In the days when she had gone with poor Arthur lovely walks through the paddocks and blackberrying in season as far as the Chinese farm she had almost seen or at least known so intimately so many details vein of leaf blade of grass sound and silence funny enough by Arthur's being there his head a fire amongst the blackberry bushes Arthur got cured of his trouble anyway on that day to dance the thing the mandala she still had the marble but too afraid to take it out for fear of facing what though on the day she had known there was never no need for fear with her and Arthur cured of all.

Of course she knew he was a nut. Though he wasn't. They'll say anybody's a nut. They said about Jesus.

So the bonfire of Arthur's head had never quite gone out for Mrs Poulter. Even though she never addressed him after. Unless addressed. In the moments of years. It was the only secret Bill wouldn't ever get out of her, if Bill was to ask for all. It was too difficult. Unlike their own lovely-fitting grooved love of the beginning, it could not be fitted to word or hand. If she and Arthur was answerable for the day in the blackberry bushes, where in a moment or two they had gone through more than you live in years, they was answerable only to the Lord God, to who the last answers are made. She was no knowall, but she did know that.

So Mrs Poulter, on cold evenings, after the telly had closed down, would roam far and wide through her wooden house and up the yard, crying softly, above grief: My darling, my curly pig, there is an end to blood and squealing if only we can remember how.

For she could never quite remember what they had seen and understood there below the Chinese farm.

But got at last to remembering she had not seen, she had not seen Waldo, she had not seen Him — Arthur — since when.

It was a Saturday, a Saturday afternoon, when Mrs Poulter, try
ing to mind her own business, failing to outstare the hedge opposite, decided to bake a nice custard.
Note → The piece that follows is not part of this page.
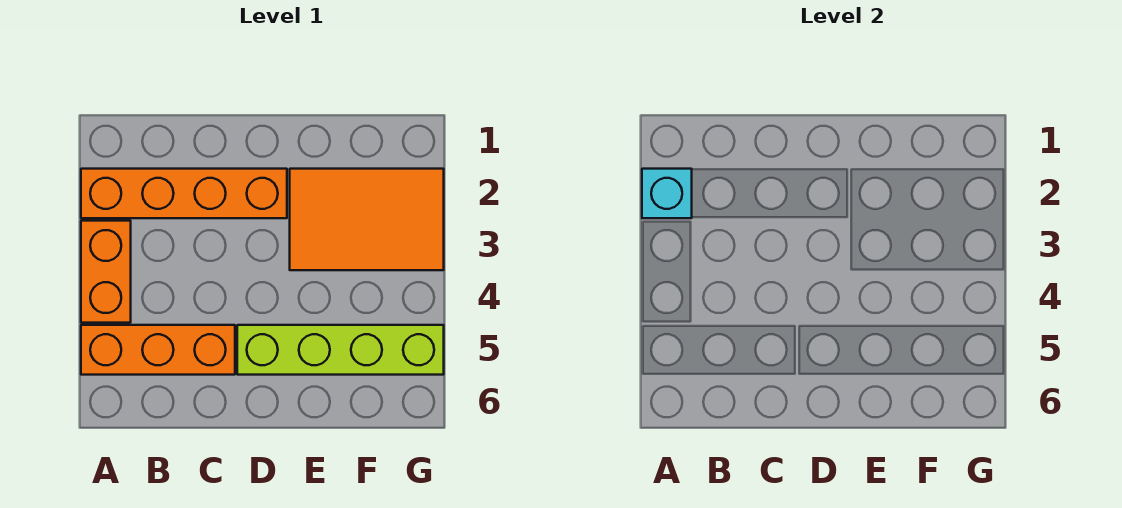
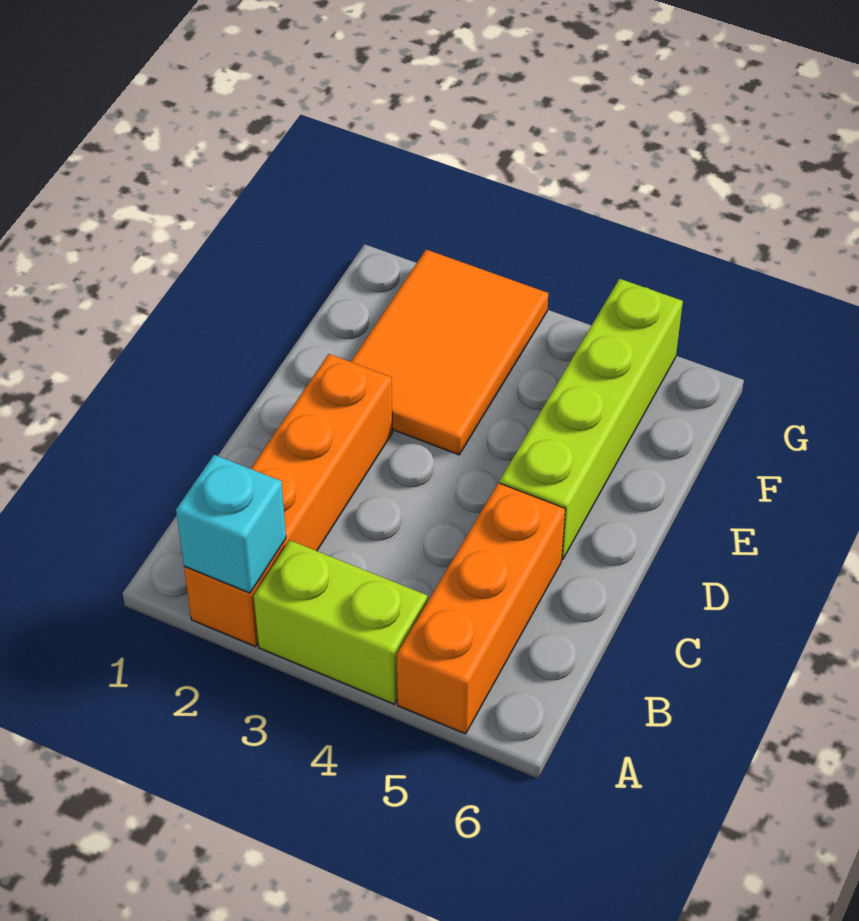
orange brick A3:A4 level 1 -> lime brick A3:A4 level 1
After all, someone could be sick, and neighbourliness was another thing to curiosity. It put fresh heart, fresh life into Mrs Poulter to bake the custard. She put on her watermelon cardigan.

However many times she had crossed the road to Browns' she had never got used to it. Her flesh grew prickly for the crunched sand. That gate, which they never mended for not knowing how to, poor things, a matter of upbringing, was standing open. Which was unusual. Somebody had forced it back so hard on its hinge it had stuck in the grass. No sign of dogs neether.

“Scruffy?” she called, for courage. “Runt? Runty? Where's the boys?”

All those old wormy woody quince-trees were pressing against the house, against most of the windows. Mrs Poulter went round the side, carrying as a protection her baked custard, but her heart and the silence were getting too big for her.

She wasn't going to not exactly look, but glance, to see whether one of the gentlemen was in their room. Sick. She was almost sure of something by now. She was glad she had brought the lightly-flavoured vanilla custard.

Then Mrs Poulter looked. She couldn't quite see at first for their never cleaning the windows. Then it was Mr Waldo she saw, laid on the bed in the closed room, through the curtains of dust, and that was their Scruffy sitting, unusually, on the bed. Waldo in that old dressing-gown fallen open. No longer sick, Waldo.